Breathe naturally without forcing the breath. Breath from the stomach or abdomen. Sometimes the breath is deep, sometimes shallow. It will change by itself over time. Inhale and exhale normally mindful that 'I am inhaling and exhaling normally'. Continue for a few breaths then extend the in-breath and the out-breath being mindful of 'I am breathing out a long exhalation, I am breathing in a long inhalation'. Continue for a few more breaths. Now follow ones breath carefully, aware of every movement in ones body. In this way a settling or coming home to ones mind, body and breath will occur. Do not try to be aware of breathing from just one perspective. In time the awareness of breath may change. Often an awareness of the physical breath is noticed first. Sometimes awareness of a breath energy cycling throughout ones body may be noticed. In deep meditation it is as if one is being breathed rather than one is breathing. Thoughts, feelings and body sensations do not stop. It is that one is not attached and caught up in them. Not being caught up in them means not to give rise to strong and inappropriate emotions, speech and actions.

As a stability develops within oneself one should practise becoming more aware of ones surroundings while retaining a centered stability. Awareness of the surroundings occurs through the five sense organs. The surroundings are, in fact, the sense objects - that which one is aware of. The mind has many old habits that distort how the sense objects, ones surroundings, are perceived. It is common to stare when gazing down at the floor. In extreme cases mind shapes are seen in the pattern of the floor.

In time the eye mind relaxes and one sees naturally, clearly, all the time, without attaching tightly onto one sense object. The same occurs with the hearing, tasting, smelling and touching sense organs and sense minds. Eventually one develops the mind that is at home both with oneself and ones surroundings.

This is to develop an inner peace and a clarity of the outside situation. A balance develops between inner and outer and a natural harmony arises. Here the breath is cycling and embracing both inside and outside. A deeper intimacy of oneself and surroundings develops.

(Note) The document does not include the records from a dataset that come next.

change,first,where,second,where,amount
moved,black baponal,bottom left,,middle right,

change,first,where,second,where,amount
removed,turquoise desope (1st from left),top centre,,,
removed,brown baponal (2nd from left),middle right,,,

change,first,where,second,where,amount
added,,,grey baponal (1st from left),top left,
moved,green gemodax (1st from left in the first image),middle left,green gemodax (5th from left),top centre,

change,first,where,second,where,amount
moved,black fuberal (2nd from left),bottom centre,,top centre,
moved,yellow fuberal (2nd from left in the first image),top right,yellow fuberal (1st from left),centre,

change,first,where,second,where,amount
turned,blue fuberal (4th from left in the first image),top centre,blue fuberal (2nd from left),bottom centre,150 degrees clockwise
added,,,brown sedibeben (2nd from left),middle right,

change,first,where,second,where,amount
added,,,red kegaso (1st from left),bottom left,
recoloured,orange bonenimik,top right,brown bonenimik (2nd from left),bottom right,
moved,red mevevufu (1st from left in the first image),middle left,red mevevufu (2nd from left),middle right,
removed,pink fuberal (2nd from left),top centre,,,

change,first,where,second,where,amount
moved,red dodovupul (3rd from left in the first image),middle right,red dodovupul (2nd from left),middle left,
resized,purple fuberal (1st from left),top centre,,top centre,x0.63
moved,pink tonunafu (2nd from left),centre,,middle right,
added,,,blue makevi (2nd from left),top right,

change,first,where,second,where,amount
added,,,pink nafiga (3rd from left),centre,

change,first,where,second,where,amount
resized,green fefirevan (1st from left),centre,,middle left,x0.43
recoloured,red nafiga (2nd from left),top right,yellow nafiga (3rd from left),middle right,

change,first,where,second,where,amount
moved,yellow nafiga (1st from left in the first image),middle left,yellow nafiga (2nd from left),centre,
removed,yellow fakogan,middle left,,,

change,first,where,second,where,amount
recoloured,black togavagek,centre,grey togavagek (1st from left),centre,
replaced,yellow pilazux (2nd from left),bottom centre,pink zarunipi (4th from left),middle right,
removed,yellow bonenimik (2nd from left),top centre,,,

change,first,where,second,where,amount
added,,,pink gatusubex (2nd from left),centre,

Breathing practice facilitates the awakening of ones consciousness to the original nature of things. Ones ordinary, conventional, perspective is based on a mistaken but unnoticed assumption - the mind takes the data of the senses to create an objective reality - because the tree is over there and 'I' am over here, therefore, it is other than me. When I touch the table, it is over there and I am here. One becomes stuck in a fixed notion of ones identity in relation to the external. This mistake is called ignorance and it is the undoing of this mistake that constitutes awakening.

The mind has been conventionally educated to think on the basis of this mistake. How many question the assumption 'I am so-and-so'? One creates all kinds of delusions both of the inside and of the outside. If one had a machine that attached to the brain that projected thoughts onto a large screen how many could bear the disclosure? If everyone could see inside all the minds one may run shrieking from the room or else quickly become humble!

If one gains sufficient stability with meditation it becomes possible to contemplate the nature of things more deeply. One can notice that the world revealed by the senses is not an objective, independently existing reality. Every sense experience, at its source, is a union of subject and object, of the sense organs, their objects and the mind that senses. The tree over there comes into being with the observer, it is not separately other, even though appearing in the sense world as other. From the meditative perspective, when the subject is emptied of self, the object and subject unite. Every thing that one experiences, at any time, arises from this deep mind.

During the initial stages when the mind is overly active, continually return ones awareness to the body and breathing with full feeling. When the mind calms, meditation becomes more effortless and clear. Everything that is experienced as ones meditation.

In deeper meditation there is no longer a distinction of subject and object as being separate. Every touch and taste, every sight and sound is the radiance appearing as object to a subject that is empty of true being. Right where ones foot touches the ground is an entryway to ones true self.